Sunday, January 7, 2007

Abraham Lincoln: OMOM Essay 15

"About the Sculpture" discusses why Saint Gaudens's Standing Lincoln in Chicago is superior as a work of art to Henry Kirke Brown's Lincoln in Union Square. I'm particularly happy to have been given permission to print a photo of the Saint Gaudens Lincoln taken by David Finn, who I've decided (after years of compulsively browsing art books) is my favorite sculpture photographer. Meeting Mr. Finn was one of the few joys of the two long years I spent seeking a publisher interested in a book on outdoor sculpture in New York.

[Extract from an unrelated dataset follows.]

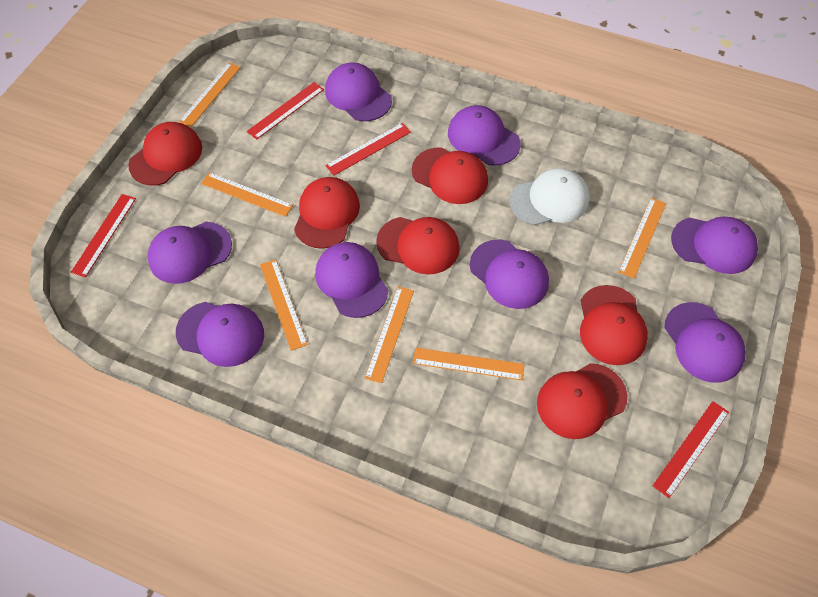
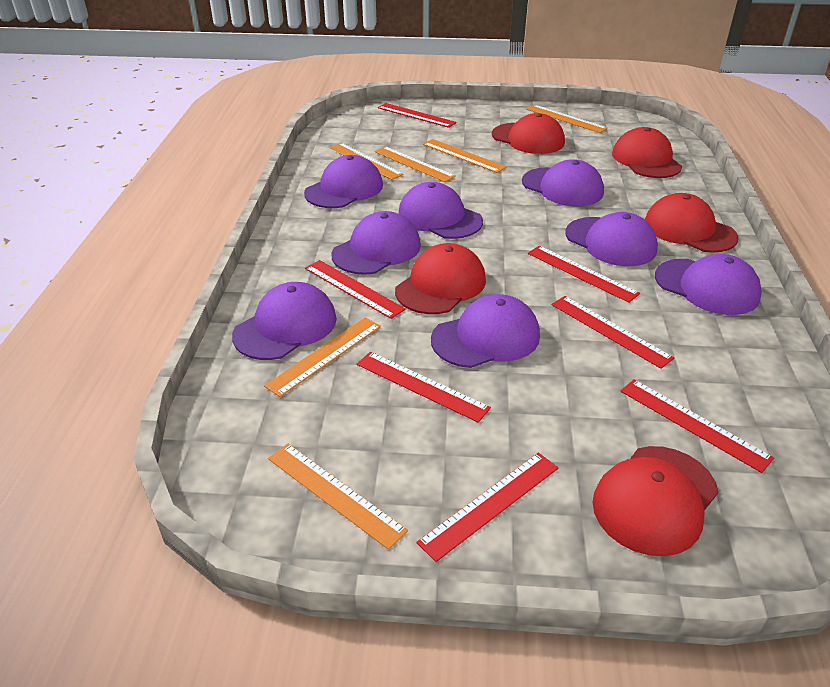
red cap: 6 -> 5
red ruler: 4 -> 7
white cap: 1 -> 0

I had seen occasional references to President Lincoln's suspension of habeas corpus during the Civil War, but hadn't learned enough to decide whether it was a justified wartime measure or a breach of civil liberties. While researching Lincoln for Outdoor Monuments of Manhattan I investigated the habeas corpus issue further, and ended up writing "About the Subject" on one specific case of it in 1863: Lincoln's treatment of Clement Vallandigham, a Northern politician who was a very vocal Confederate sympathizer. The Vallandigham case was one of the inspirations for a famous short story you may recall from your high-school days: Edward Everett Hale's "The Man Without a Country."